Municipales: un jour viendra après le confinement!

Une courte tête, certes mais une belle tête de vainqueur du premier tour. Même s’il avait la mine un peu renfrognée le chef du gouvernement. Comment pourrait-il en être autrement ? Edouard Philippe en quittant le hall de l’hôtel de ville du Havre, avait probablement en tête surtout le flot d’interrogations sur l’issue d’une crise autrement plus sérieuse qu’un destin politique local. Aussi important soit-il.
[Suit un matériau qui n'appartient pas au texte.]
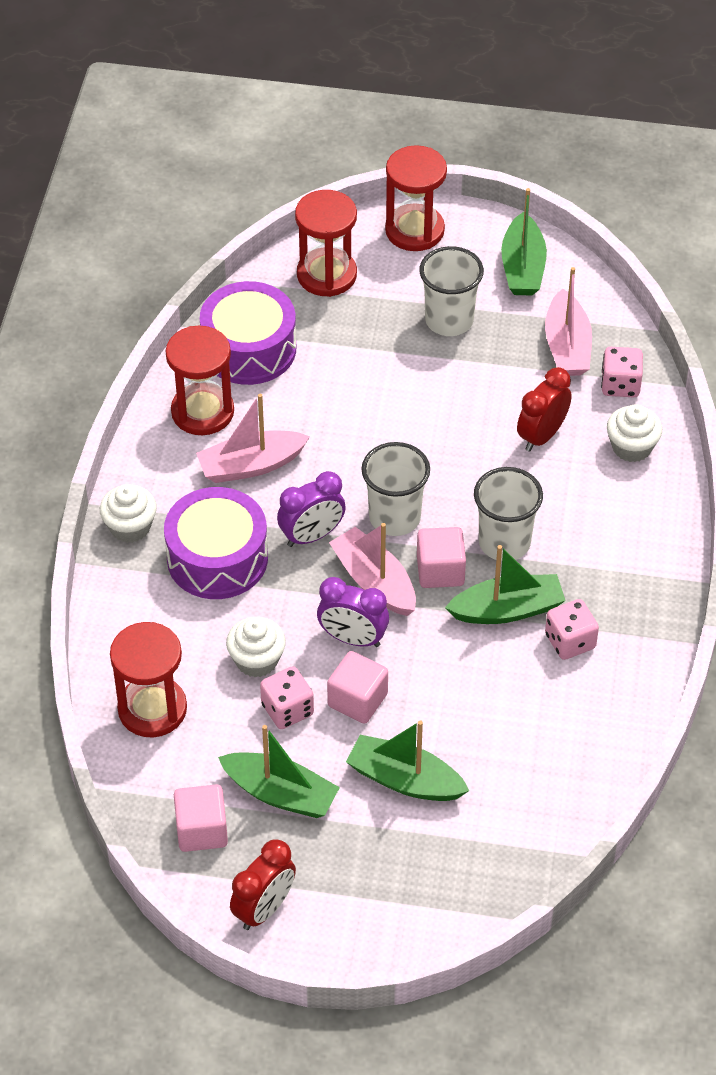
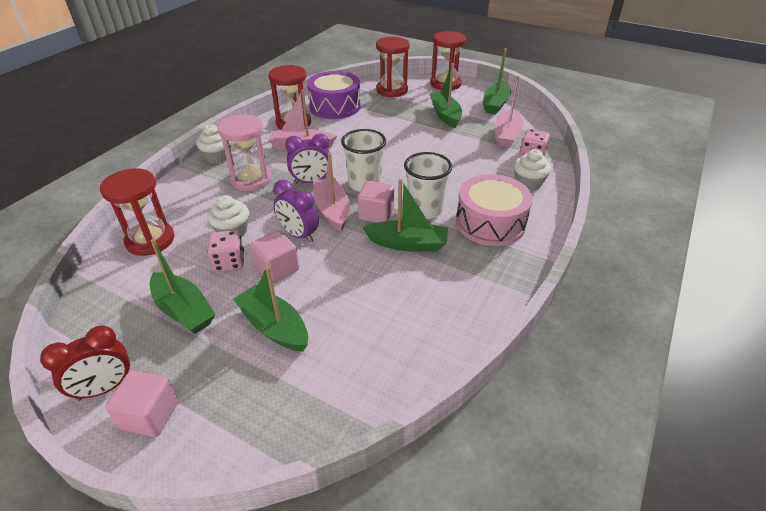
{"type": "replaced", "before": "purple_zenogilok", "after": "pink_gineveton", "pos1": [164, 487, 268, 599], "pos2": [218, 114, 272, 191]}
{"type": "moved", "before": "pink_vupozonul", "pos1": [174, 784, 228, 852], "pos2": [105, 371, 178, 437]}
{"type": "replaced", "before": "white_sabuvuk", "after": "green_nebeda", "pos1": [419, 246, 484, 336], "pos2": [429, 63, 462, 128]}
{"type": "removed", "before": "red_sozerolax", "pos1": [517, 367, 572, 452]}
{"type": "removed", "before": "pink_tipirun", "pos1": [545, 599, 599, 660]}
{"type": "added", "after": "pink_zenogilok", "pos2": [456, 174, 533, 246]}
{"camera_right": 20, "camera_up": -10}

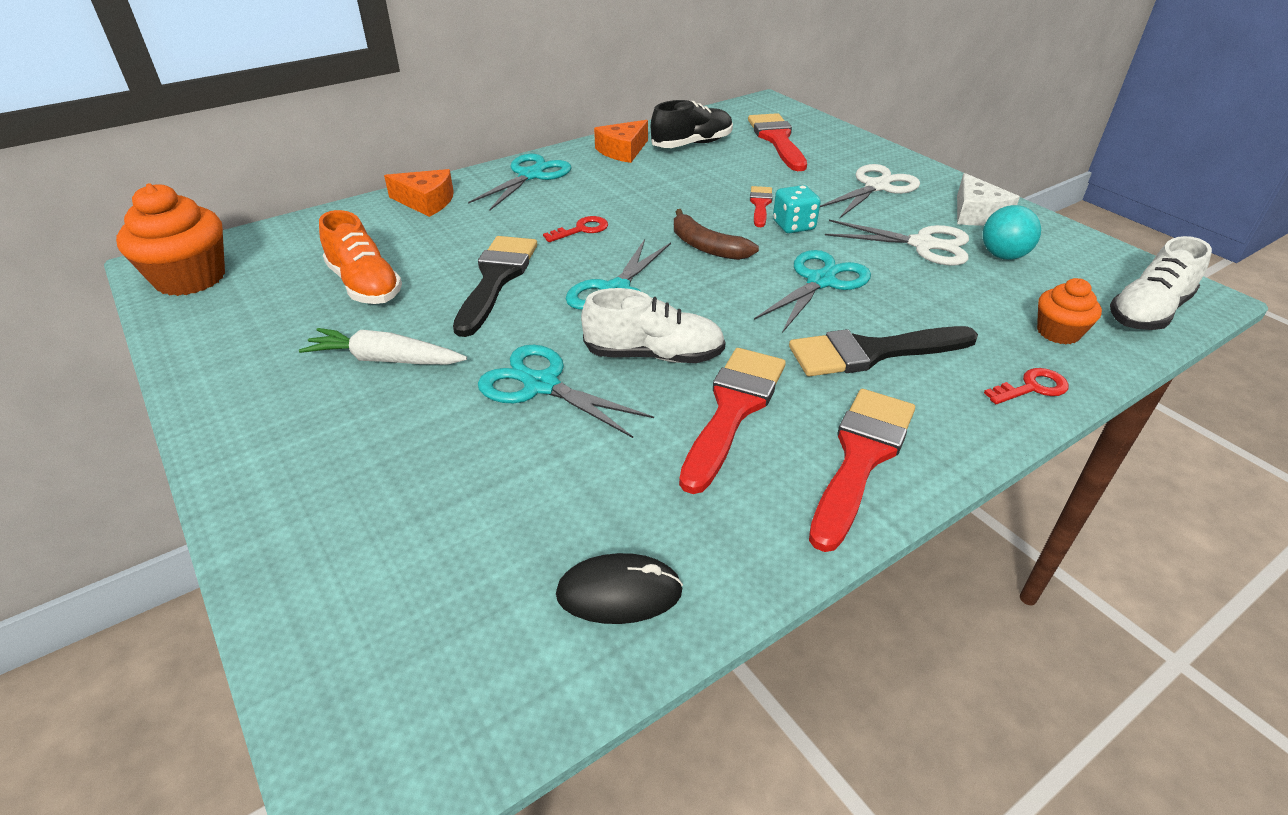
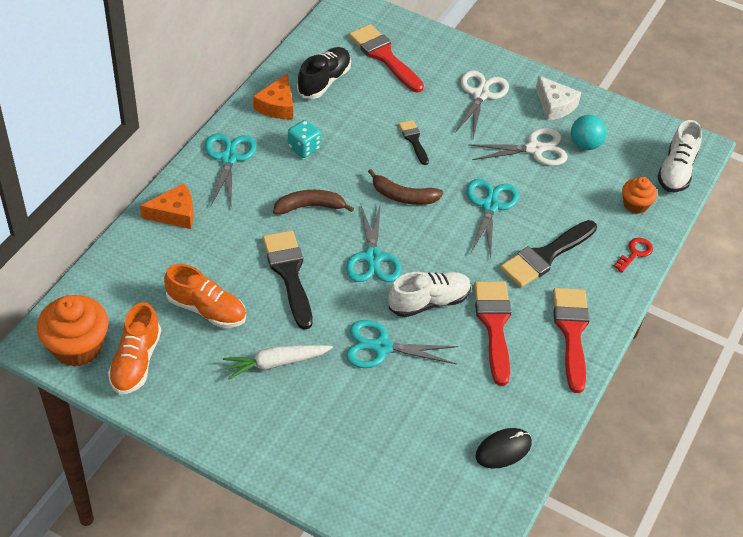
{"type": "replaced", "before": "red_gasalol", "after": "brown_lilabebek", "pos1": [543, 216, 608, 242], "pos2": [273, 190, 354, 215]}
{"type": "recoloured", "before": "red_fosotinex", "after": "black_fosotinex", "pos1": [750, 186, 773, 227], "pos2": [399, 120, 429, 165]}
{"type": "moved", "before": "turquoise_tipirun", "pos1": [773, 185, 821, 233], "pos2": [288, 120, 321, 158]}
{"type": "added", "after": "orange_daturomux", "pos2": [108, 302, 161, 395]}
{"camera_right": -30, "camera_up": 10}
Ce soir, ce sera confinement total. Et à la clé bien sûr le report de cette élection « extraordinaire » à bien des titres. Quelques semaines, quelques mois, jusqu’à un an ? Bien malin qui peut répondre à cette interrogation. Légitime. Comme il est légitime de se moquer gentiment des « oiseaux » républicains qui, à la demande expresse de ses principaux chefs de file dont Gérard Larcher, le président du Sénat et François Barroin, le maire réélu comme d’habitude dès le premier tour à Troyes, qui ont susurré dans l’oreille du président l’obligation de maintenir le scrutin et qui aujourd’hui crient comme des orfraies pour en demander son report. Pittoresque. Pour ne pas dire plus.

La campagne s’achève. Qu’il me soit permis aujourd’hui d’être plus personnel, ce que je regrette. Mais plus que d’habitude encore je ressens un « blues » énorme. Celui d’une très modeste contribution à une campagne pas comme les autres. Sans la perspective à très court terme, d’une victoire (que j’ai toujours « obtenue » indirectement à travers ma longue carrière depuis quarante ans). Le souvenir de visages devenus familiers au fil des semaines, attachants, convaincants et tellement tournés vers un résultat final victorieux. Ils et surtout…elles se reconnaitront. De belles personnes humaines rencontrées pour la première pour la plupart d’entre elles. C’est ça aussi la magie d’une campagne inachevée. Et l’obligation de quitter prématurément de nouveaux amis…et pas seulement Facebook!

Mais la roue n’a pas fini pour autant de tourner. La vie tout court avec ses bonheurs et parfois aussi ses malheurs.

Pour ce qui me concerne, ma vie professionnelle s’achève aujourd’hui avec deux petites semaines d’avance sur le calendrier initialement prévu. Quarante deux ans ininterrompus passés dans le journalisme, la communication et le commerce. Je devais tourner la page le 1 er avril prochain. Et je blaguais alors il y a quelques semaines: « et ce n’est pas un poisson d’avril! Non, mais d’une erreur de quelques jours. Ma pensée va aujourd’hui vers une activité économique gravement touchée: le commerce! Bon courage les ami(e)s…Mais je vous rassure, si besoin était, ma passion pour la politique reste elle bien intacte. Un virus, aussi mauvais puisse-t-il l’être, n’est pas prêt de l’atteindre.